Contro la Salernitana il Trapani si è fatto ribaltare. Dal vantaggio di Celeghin al 23' del primo tempo al gol al terzo minuto di recupero dei campani è cambiato tutto. Perché in classifica adesso il Trapani è rimasto ultimo con 23 punti, mentre il Siracusa che ha pareggiato a Foggia è salito a 24 ed i campani a 27.
Ma a rendere il quadro disperato non è solo il distacco da Siracusa e Foggia, quanto il regolamento dei playout che prevede una distanza massima di 8 punti tra le squadre che si dovrebbero giocare la salvezza. E la forbice dalle potenziali avversarie è ormai una voragine.

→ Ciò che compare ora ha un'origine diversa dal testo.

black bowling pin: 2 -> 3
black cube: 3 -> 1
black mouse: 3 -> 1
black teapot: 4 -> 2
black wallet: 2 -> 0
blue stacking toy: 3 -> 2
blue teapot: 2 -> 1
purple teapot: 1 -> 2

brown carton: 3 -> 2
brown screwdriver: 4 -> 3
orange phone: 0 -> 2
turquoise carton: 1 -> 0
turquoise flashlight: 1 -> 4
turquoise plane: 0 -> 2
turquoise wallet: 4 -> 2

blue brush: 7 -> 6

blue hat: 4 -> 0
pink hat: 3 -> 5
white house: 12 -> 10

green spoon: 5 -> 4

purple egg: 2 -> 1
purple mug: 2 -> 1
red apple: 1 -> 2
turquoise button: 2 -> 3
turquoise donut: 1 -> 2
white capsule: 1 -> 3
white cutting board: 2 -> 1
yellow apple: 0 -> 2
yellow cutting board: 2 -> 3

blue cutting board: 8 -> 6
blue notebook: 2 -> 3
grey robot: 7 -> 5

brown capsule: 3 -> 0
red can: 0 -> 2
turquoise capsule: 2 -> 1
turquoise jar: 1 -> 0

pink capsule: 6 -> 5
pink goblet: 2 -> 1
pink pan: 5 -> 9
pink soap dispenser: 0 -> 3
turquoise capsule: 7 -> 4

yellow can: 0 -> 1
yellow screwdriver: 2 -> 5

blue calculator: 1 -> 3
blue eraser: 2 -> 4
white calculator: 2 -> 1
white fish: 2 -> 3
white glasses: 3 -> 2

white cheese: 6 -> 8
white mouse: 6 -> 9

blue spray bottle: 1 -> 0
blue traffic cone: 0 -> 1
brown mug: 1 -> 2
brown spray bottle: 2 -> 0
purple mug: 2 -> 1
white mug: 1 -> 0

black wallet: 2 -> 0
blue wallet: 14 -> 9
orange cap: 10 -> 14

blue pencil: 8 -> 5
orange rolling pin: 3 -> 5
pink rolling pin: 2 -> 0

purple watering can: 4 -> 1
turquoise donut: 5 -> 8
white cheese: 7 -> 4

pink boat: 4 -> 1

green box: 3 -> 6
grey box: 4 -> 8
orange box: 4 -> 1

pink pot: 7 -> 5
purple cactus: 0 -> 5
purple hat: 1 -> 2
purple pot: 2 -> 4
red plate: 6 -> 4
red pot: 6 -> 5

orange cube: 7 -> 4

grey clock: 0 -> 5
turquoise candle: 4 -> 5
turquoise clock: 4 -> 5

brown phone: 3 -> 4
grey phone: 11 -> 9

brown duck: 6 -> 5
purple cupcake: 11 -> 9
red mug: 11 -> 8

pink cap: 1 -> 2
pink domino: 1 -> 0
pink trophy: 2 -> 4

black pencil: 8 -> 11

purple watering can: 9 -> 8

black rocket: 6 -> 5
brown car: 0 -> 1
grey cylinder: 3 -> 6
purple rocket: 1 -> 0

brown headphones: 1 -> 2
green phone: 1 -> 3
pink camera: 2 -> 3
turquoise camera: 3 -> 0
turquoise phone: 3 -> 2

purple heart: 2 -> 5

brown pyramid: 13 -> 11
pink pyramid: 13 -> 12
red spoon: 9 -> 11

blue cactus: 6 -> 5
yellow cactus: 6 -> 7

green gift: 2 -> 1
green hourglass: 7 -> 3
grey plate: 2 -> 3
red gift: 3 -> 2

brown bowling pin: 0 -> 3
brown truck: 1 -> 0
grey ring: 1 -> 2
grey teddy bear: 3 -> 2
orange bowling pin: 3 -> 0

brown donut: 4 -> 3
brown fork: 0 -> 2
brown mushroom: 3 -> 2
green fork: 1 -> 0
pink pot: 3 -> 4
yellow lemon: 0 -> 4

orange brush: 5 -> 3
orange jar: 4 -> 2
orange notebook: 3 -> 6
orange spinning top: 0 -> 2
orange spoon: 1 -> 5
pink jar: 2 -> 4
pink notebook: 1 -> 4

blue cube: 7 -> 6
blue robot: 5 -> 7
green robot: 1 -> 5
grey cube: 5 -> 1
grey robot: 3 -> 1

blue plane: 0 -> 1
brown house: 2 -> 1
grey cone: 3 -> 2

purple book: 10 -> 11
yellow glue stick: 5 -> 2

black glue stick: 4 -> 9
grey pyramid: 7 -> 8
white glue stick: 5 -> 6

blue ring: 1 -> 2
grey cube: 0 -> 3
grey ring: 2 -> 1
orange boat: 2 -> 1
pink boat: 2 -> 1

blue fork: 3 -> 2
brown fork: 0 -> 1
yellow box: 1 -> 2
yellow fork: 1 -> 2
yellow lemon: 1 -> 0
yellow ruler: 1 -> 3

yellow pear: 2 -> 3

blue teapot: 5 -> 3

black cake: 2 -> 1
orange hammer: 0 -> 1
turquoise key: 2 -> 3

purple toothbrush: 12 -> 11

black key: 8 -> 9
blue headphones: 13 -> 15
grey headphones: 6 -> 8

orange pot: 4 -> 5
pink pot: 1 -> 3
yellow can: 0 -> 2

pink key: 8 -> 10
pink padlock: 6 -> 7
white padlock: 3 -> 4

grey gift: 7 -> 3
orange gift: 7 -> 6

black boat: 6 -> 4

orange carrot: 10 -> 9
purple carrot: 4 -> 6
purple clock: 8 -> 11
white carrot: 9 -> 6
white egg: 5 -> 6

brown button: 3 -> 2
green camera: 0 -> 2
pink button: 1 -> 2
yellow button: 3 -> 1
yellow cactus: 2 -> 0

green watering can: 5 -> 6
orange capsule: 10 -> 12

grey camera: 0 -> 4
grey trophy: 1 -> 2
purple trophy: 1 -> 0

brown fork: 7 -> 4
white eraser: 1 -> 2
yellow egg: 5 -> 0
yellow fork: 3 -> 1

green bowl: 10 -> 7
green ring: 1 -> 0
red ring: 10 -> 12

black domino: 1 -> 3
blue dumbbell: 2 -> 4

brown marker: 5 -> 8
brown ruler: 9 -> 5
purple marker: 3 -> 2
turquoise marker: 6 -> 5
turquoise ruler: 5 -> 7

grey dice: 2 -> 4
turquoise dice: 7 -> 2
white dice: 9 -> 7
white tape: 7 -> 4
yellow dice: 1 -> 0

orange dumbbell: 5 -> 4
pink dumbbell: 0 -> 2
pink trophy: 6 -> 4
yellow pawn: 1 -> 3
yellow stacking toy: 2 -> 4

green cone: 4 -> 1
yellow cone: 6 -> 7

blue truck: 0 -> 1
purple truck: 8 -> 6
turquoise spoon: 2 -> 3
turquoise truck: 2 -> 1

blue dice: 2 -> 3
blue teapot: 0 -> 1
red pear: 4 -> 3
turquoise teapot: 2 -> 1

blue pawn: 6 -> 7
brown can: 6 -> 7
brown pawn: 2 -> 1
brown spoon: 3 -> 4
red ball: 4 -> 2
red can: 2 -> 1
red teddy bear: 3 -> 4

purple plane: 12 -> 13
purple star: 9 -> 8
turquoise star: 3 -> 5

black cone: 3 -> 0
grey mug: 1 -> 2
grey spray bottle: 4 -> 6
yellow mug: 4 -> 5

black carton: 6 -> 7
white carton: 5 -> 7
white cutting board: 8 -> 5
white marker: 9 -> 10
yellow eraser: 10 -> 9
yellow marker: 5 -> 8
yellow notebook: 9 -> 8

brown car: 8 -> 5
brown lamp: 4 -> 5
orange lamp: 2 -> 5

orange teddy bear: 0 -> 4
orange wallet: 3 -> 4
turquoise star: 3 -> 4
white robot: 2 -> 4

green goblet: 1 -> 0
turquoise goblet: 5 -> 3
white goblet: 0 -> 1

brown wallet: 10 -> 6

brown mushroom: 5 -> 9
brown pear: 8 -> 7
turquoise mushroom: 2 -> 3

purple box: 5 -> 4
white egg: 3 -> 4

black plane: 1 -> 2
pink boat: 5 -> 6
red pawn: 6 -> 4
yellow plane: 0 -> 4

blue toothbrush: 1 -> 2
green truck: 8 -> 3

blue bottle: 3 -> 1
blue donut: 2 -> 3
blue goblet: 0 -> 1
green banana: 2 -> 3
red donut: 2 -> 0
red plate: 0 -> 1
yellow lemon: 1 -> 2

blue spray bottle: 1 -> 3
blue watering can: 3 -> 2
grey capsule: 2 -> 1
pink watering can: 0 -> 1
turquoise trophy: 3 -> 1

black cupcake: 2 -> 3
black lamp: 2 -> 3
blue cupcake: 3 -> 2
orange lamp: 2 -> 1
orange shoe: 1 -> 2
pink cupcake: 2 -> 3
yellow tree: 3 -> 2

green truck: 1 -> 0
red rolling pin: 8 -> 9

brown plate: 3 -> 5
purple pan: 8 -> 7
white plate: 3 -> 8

Il Giugliano, quartultimo, è a 12 punti, mentre Latina e Picerno, quintultime, sono a 13 punti. Considerando che il margine massimo per disputare gli spareggi è di 8 punti e che ne restano solo 6 a disposizione, l'aritmetica condanna il Trapani all'impotenza.
La trasferta di Cosenza tra sette giorni potrebbe sancire la retrocessione in D ed il ritorno tra i dilettanti appena due stagioni dopo la vittoria del campionato a suon di record.
Eppure, il primo tempo aveva raccontato un’altra storia. La squadra di Aronica era entrata in campo con il piglio di chi vuole lottare, dominando la Salernitana e trovando il meritato vantaggio al 23' con un rigore di Celeghin.
I trapanesi, ben consapevoli della posta in palio, non si sono accontentati ed hanno spinto alla ricerca del raddoppio, solo sfiorato con le conclusioni di Celeghin, Aronica e Staucic.
Il castello di carte è crollato all'inizio del secondo tempo. Al primo affondo ospite, Ferrari ha trovato il pari, spegnendo la luce in casa granata.
Solo i miracoli del portiere Galeotti, protagonista di un duello personale contro Ferraris, hanno tenuto in piedi il risultato fino al 93'. Poi, la beffa finale: la rete di Boncori per il 2-1 definitivo.